Let’s first Check Average Distance By Hour

ggplot(calc_3, aes(x=ride_hour, y=ride_count, group=member_type)) +
geom_line(aes(color=member_type)) +
geom_point(aes(color=member_type)) +
labs(x="Hour", y = "Ride Count", 
title = "Ride Count By Hour and Member Type")

Here we see that membership rides understandably peak during rush hour before and after work. A closer look shows that at 5PM member rides aren’t even twice that of casual riders. However, at 8 AM, member rides are about 3x that of casual rides. Thus, I would as a starting experiment, recruit casual riders during morning rush hour rather than evening rush hour.

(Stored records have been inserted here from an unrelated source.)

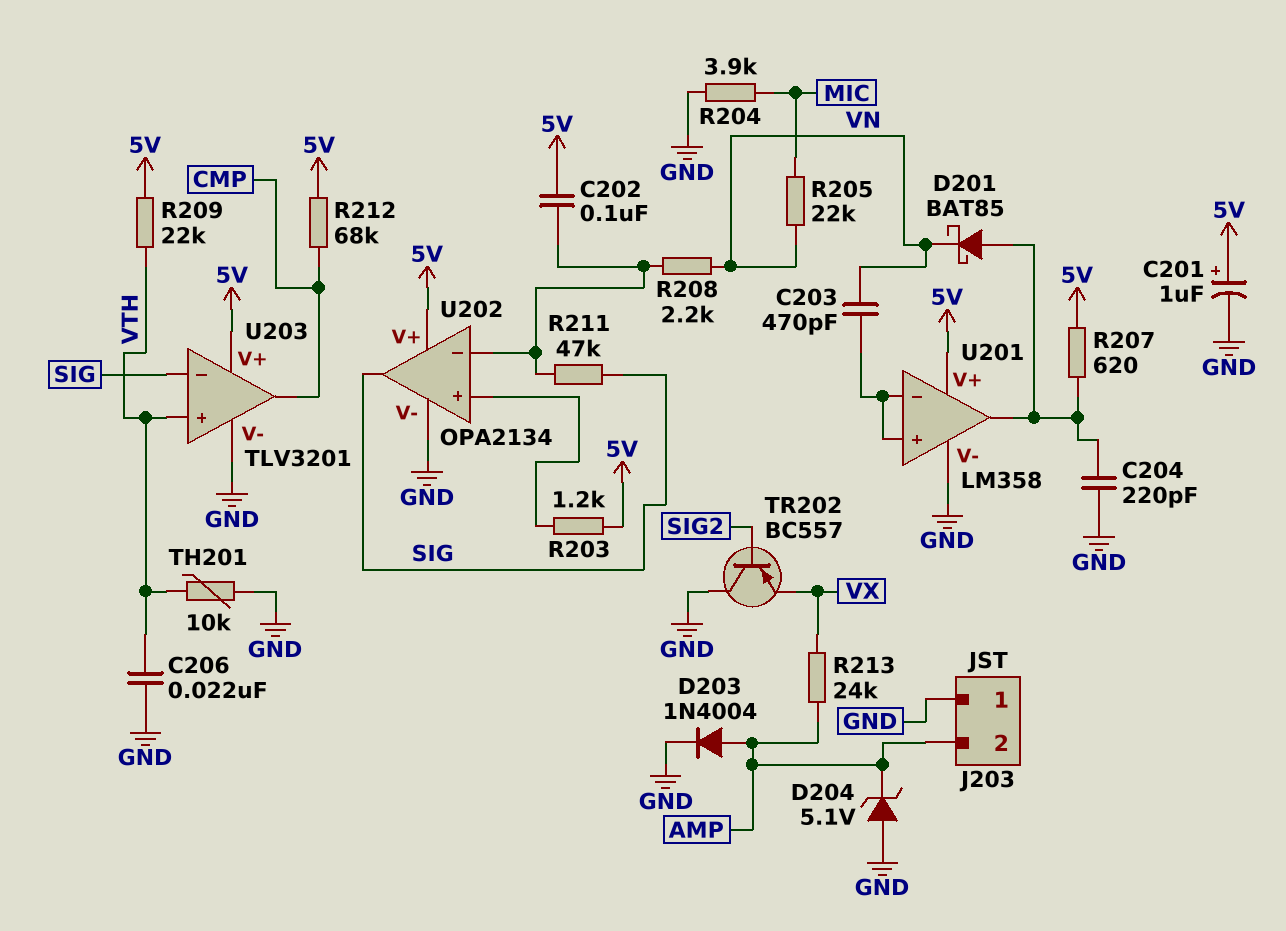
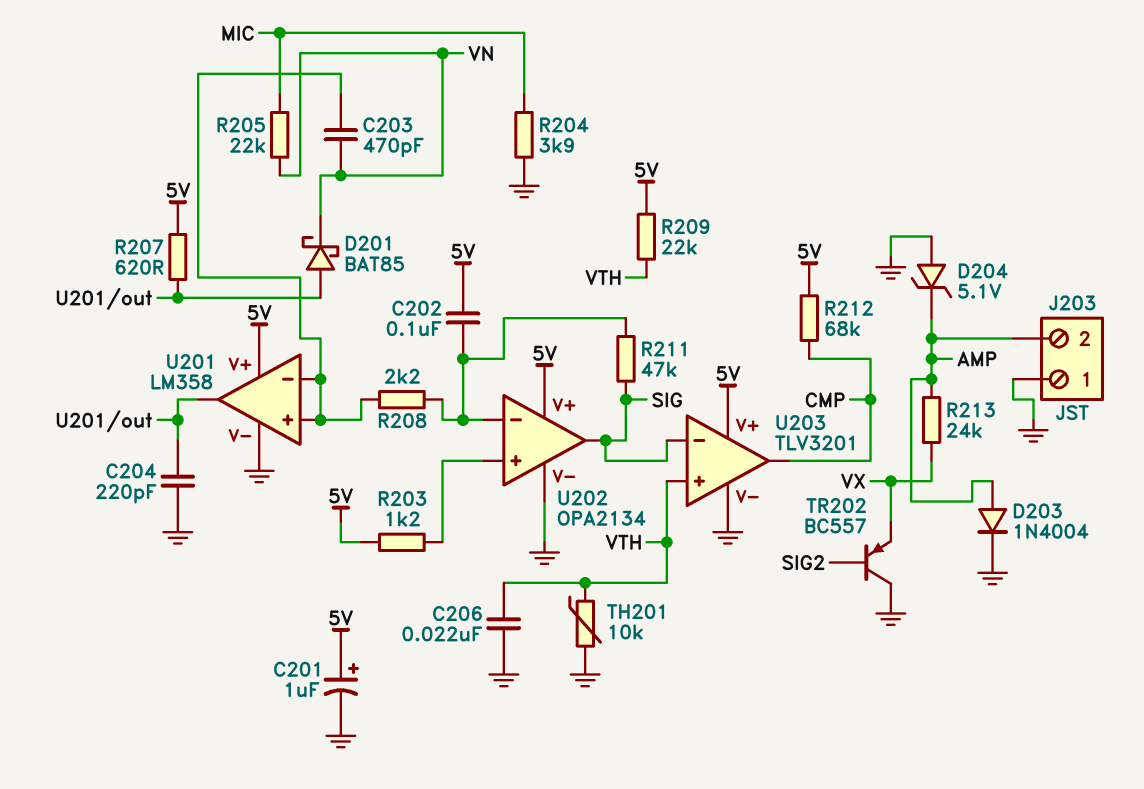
R208: 2.2k (U202/in-, VN) -> 2.2k (U201/in+, U202/in-)

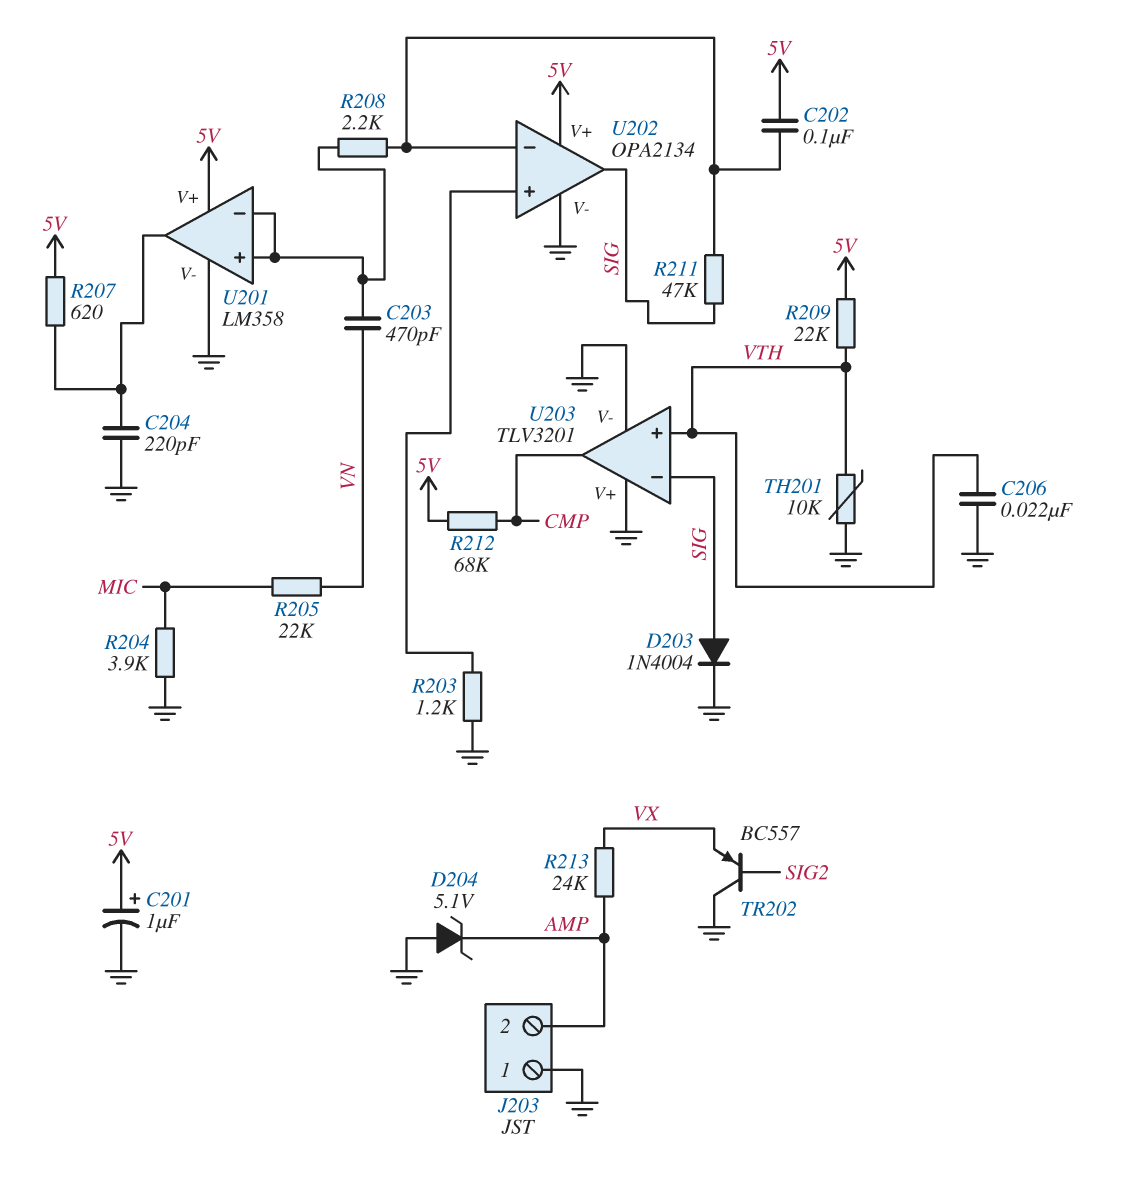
D201: schottky BAT85 (A U201/out, K VN) -> none
D203: diode 1N4004 (A AMP, K GND) -> diode 1N4004 (A SIG, K GND)
R203: 1.2k (5V, U202/in+) -> 1.2k (GND, U202/in+)
U203 pin V+: 5V -> GND

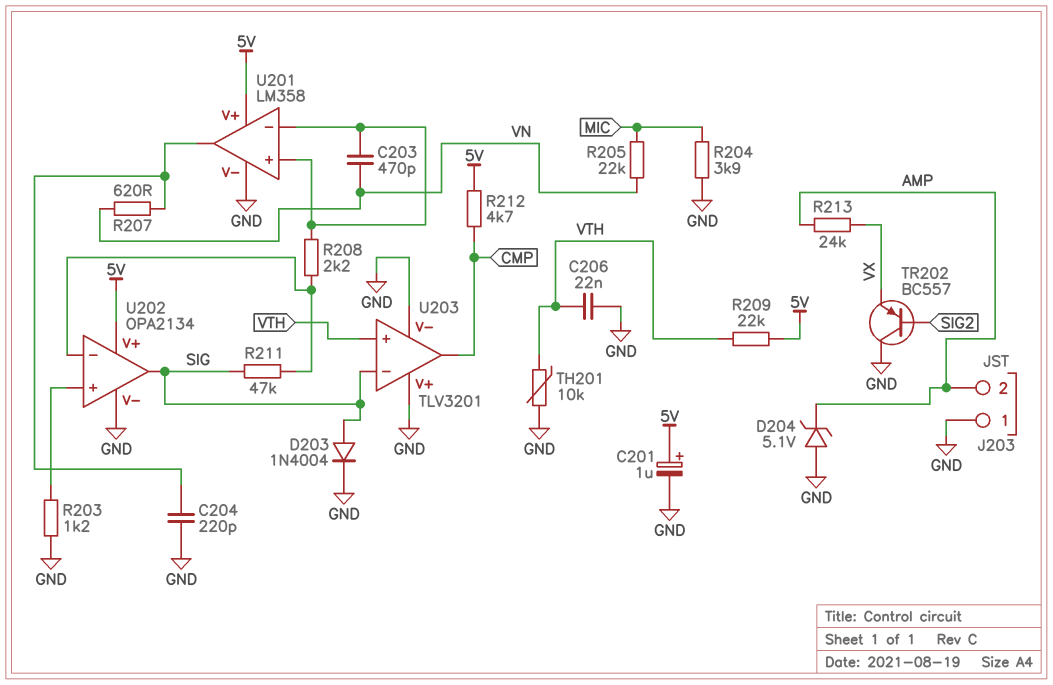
C202: 100nF (5V, U202/in-) -> none
R207: 620 (5V, U201/out) -> 620 (U201/out, VN)
R212: 68k (5V, CMP) -> 4.7k (5V, CMP)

Let’s check the range of durations now:

ggplot(df, aes(x=ride_month, y=(ride_length/60), fill=member_type)) 
+  geom_boxplot() 
+ labs(x="Month", y="Ride Duration",
 title="Duration Distribution by Month and Member Type")

Casual riders have a much larger Interquartile Range (IQR), meaning they take rides of more varied duration. Also a larger IQR means that a longer ride is less likely to be an outlier which is why we have quite few for casual riders compared to members (we removed outliers from the original dataset, but now we have new ones): it may be worth considering to make all the casual riders who take a ride considered an outlier, because then they are doing something much more common for a member than a casual rider. Also, if someone is taking a long ride and this app charges by the mile or minute, then it really is in their interest to become a member if they took a long ride, even if they won’t do it again for a while!

Now let’s see the what the most common rides are by start and end stations are for both type of riders, because if there are some rides members often take that casual riders don’t often take, then we may want the app to automatically send an invite to casual riders who do that trip.

station_counts <- df %>%
group_by(member_type, start_station_name) %>%
summarise(ride_count=n())
station_counts <- data.frame(station_counts)


stations_top <- station_counts %>% 
arrange(desc(ride_count)) %>% 
group_by(member_type) %>%
slice(1:20)

stations_filter <- stations_top %>%
group_by(start_station_name) %>%
summarise(count = n())

stations_filter <- stations_filter %>%
filter(count == 1)
station_name_vector <- c(stations_filter$start_station_name)

stations_top_final <- stations_top %>%
filter(start_station_name %in% station_name_vector) %>%
arrange(desc(member_type))

print(stations_top_final, n = 24)

Of the top 20 start stations below for members and casual riders, these are the ones made the top 20 for only one member_type. I filtered it this way because now, if a casual rider takes one of these listed popular member routes, perhaps they should be prioritized for advertising if they have taken a path popular with members.

For example, Kingsbury St & Kinzie St is a station that didn’t make the Top 20 for casual riders. Thus, casual riders who take a ride from Kingsbury to Kinzie may be more convertible to membership.

SUMMARY & RECOMMENDATIONS

I first must say, with more data, I could do even more to recruit members. For example, if there were a user_id for each user, I could recommend membership to casual riders who took like 3 rides in a month or a quarter or example. But, given the data we are provided with, I suggest the following to increase membership:

1. Invite casual riders who took a ride on Tuesday or Wednesday, since on these days they are the most few of the distribution that day.
2. If you really want to hone in the promotion, you can make it directed at not just Tuesday & Wednesday casual riders, but those who took their ride during morning rush hour.
3. Invite any casual rider who took an extra long ride for casual rider standards (like 25 min +)
4. Invite casual riders who started their ride from one of the especially member-popular stations in the table above like “Kingsbury St & Kinzie Street” or “Clinton St & Washington Blvd”, etc.